Try this Self-compassion Break…..*
When you find yourself stressed out in a difficult situation, take a moment to pause
•Inhale. Expand your belly & lungs, pause to soak it in. Inhaling fully is an act of self-love….pause to feel this Love..exhale tension or worry. exhale into complete relaxation, letting go of tension.
Touch your heart, your arm or leg, or give yourself a hug.
•Acknowledge that you are in a moment of suffering. Treat yourself with as much kindness as you would a close friend or child who was struggling. Say to yourself: “This is suffering.” or “This is really painful/difficult right now.” or “This feels hard.”
•Acknowledge your suffering is not a failure, but a part of being human. -“It’s not abnormal to feel this way. Many people would struggle in this situation.”
- Offer yourself a final comforting phrase. Choose whatever feels appropriate for your situation.

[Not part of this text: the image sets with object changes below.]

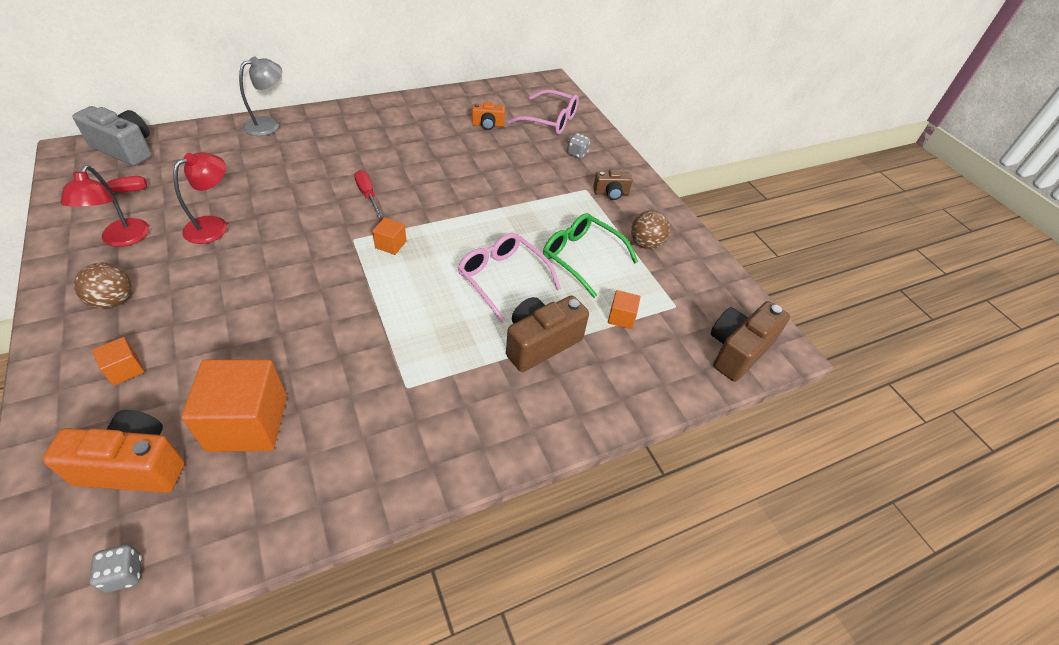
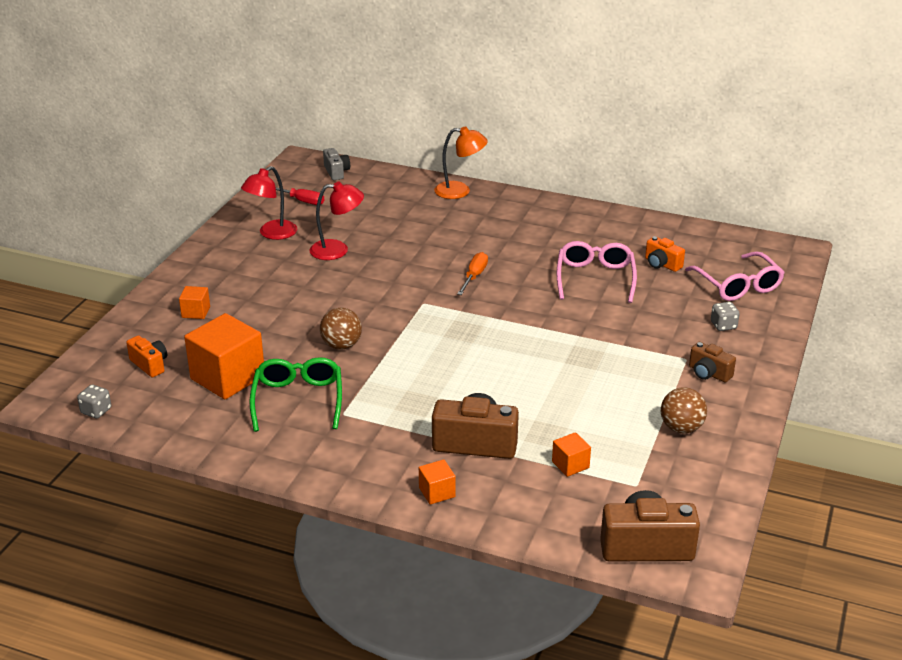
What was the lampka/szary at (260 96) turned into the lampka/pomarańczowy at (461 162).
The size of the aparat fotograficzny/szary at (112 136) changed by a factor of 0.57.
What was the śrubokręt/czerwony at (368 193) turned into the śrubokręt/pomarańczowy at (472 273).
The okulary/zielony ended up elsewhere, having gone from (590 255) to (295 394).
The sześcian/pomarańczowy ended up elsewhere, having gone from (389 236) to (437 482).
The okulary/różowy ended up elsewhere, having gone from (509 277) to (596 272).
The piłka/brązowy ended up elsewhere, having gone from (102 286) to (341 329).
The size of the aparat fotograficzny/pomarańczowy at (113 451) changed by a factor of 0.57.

Use any of the following phrases or create your own:
“May I hold myself with compassion.” “May I love and accept myself just as I am.” May I experience peace.” “May I remember to treat myself with love and kindness” “It’s OK, [YOUR NAME] I am here with you” “This too shall pass”
•Return to your daily activities, intentionally carrying an attitude of self-compassion and acceptance to your day.
With self-compassion, we give ourselves the same kindness and care we’d give to a good friend.
– Kristin Neff
Self-compassion is not
Ignoring your pain or uncomfortable feelings
self-criticism & judgement
having a “stiff upper lip”
self-pity or self-absorption
shaming yourself to make changes
based on self-esteem or measure of worth
feeling good
Self-compassion is
offering oneself kindness & care in difficult situations
acknowledging that all humans suffer & we are connected in this
noting that suffering is not a failure
being your own ally
supporting & coaching yourself to make changes
treating yourself just as you would those you love
acknowledging your limitations
sitting with messiness & imperfection
a practice that supports self-respect, resilience, growth, change, compassion, caring relationship behaviour & less narcissism & reactive anger
*This method was adapted from the Self-Compassion Pause used in Kristin Neff and Christopher Germer’s Mindful Self-Compassion (MSC) training program.